The latest trends in society and culture from The Harris Poll

Good morning from Climate Week NYC, where yesterday, Harris and The Milken Institute hosted the Advancing Climate Resilience: The New Narrative forum at our offices at One World Trade Center.

One Interesting Number: 56 Speaking of climate, a majority of Americans (56%) reported that they now reconsider travel destinations prone to hurricanes, blizzards, and other extreme weather conditions.

The Graduates Without Jobs

Last week, Harris’ Libby Rodney and I gave a look-ahead forecast to 2026 at the Forbes CMO Summit in Aspen. Yet, right now, there’s a building crisis: the most educated generation ever faces the most hostile job market since the 1980s.

  • What we found: Today, one graduate receives over 1,000 applications. Twenty interviews – most video sessions with AI screening tools, not actual humans. One hundred explicit rejections. The rest? Radio silence.
  • The stat you can’t ignore: Over half (58%) of recent American graduates are still searching for full-time employment, yet (83%) of firms have hiring freezes and layoffs in advance of a potential recession (Express Employment-Harris Poll).
  • What to consider: The companies thriving right now aren’t the ones replacing humans with AI – they’re the ones pairing human creativity, adaptability, and cultural fluency with AI tools, with (73%) of global executives believing human input for human-AI partnership should be at least 50/50 (GitLab-Harris Poll).

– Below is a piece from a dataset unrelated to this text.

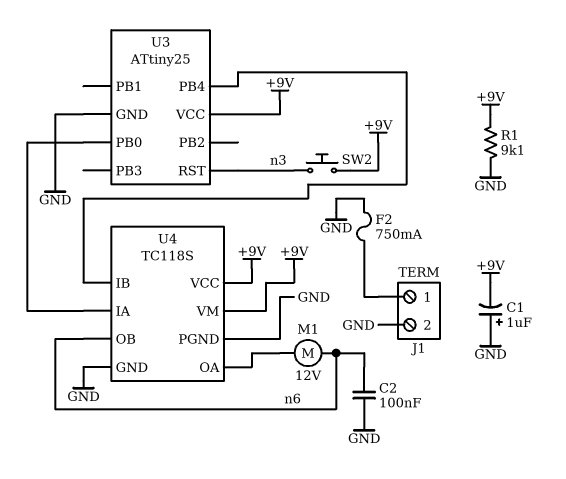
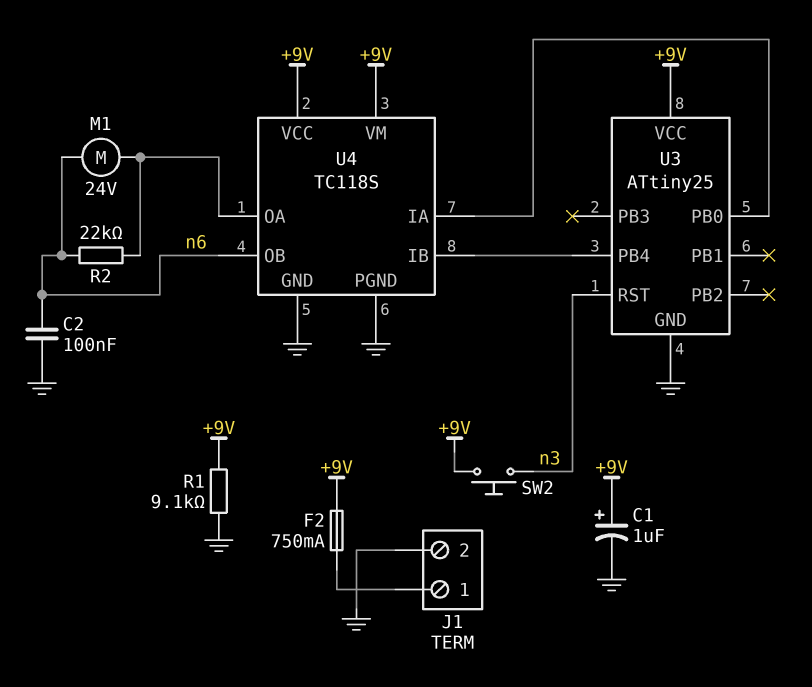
C1: 1uF (plus GND, minus +9V) -> 1uF (plus +9V, minus GND)
F2: 750mA (GND, J1/1) -> 750mA (+9V, J1/1)
M1: motor 12V (U4/OA, n6) -> motor 24V (U4/OA, n6)
R2: none -> 22k (U4/OA, n6)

What this means: What happens in five to ten years when you need to hire mid-level managers and discover an entire age cohort missing from your talent pool? This is precisely why some forward-thinking companies are focusing specifically on young talent to bring fresh perspectives and familiarity with emerging technologies. My colleagues have an excellent piece on their Substack, Next Big Think! here.

Got Anxiety? Maybe That’s Driving The Plush Toy Craze

Plush toys aren’t just for tots anymore, our Harris Poll trend tracker Marie Aloi tells us. Now, many adults are increasingly buying (and showcasing) “stuffies” for themselves.

  • What we found: Eight in ten (81%) of Americans say that in today’s day and age, adults need more time to be playful. This, while mental health and wellness concerns have soared in our latest Harris data.
  • The stat you can’t ignore: For Pop Mart, the Labubu craze ledto more revenue in Q1 2025 than for all of 2024, growing by 100% year-on-year, showing that many adults aren’t too old to spend and chase childhood comforts.
  • What to consider: Think past demos: Your market isn’t always who you assume it to be. Americans ages 18 and above accounted for more than $1.5 billion in toy sales over the last months of 2024, surpassing toddlers aged 3 to 5 as the industry’s most important age group.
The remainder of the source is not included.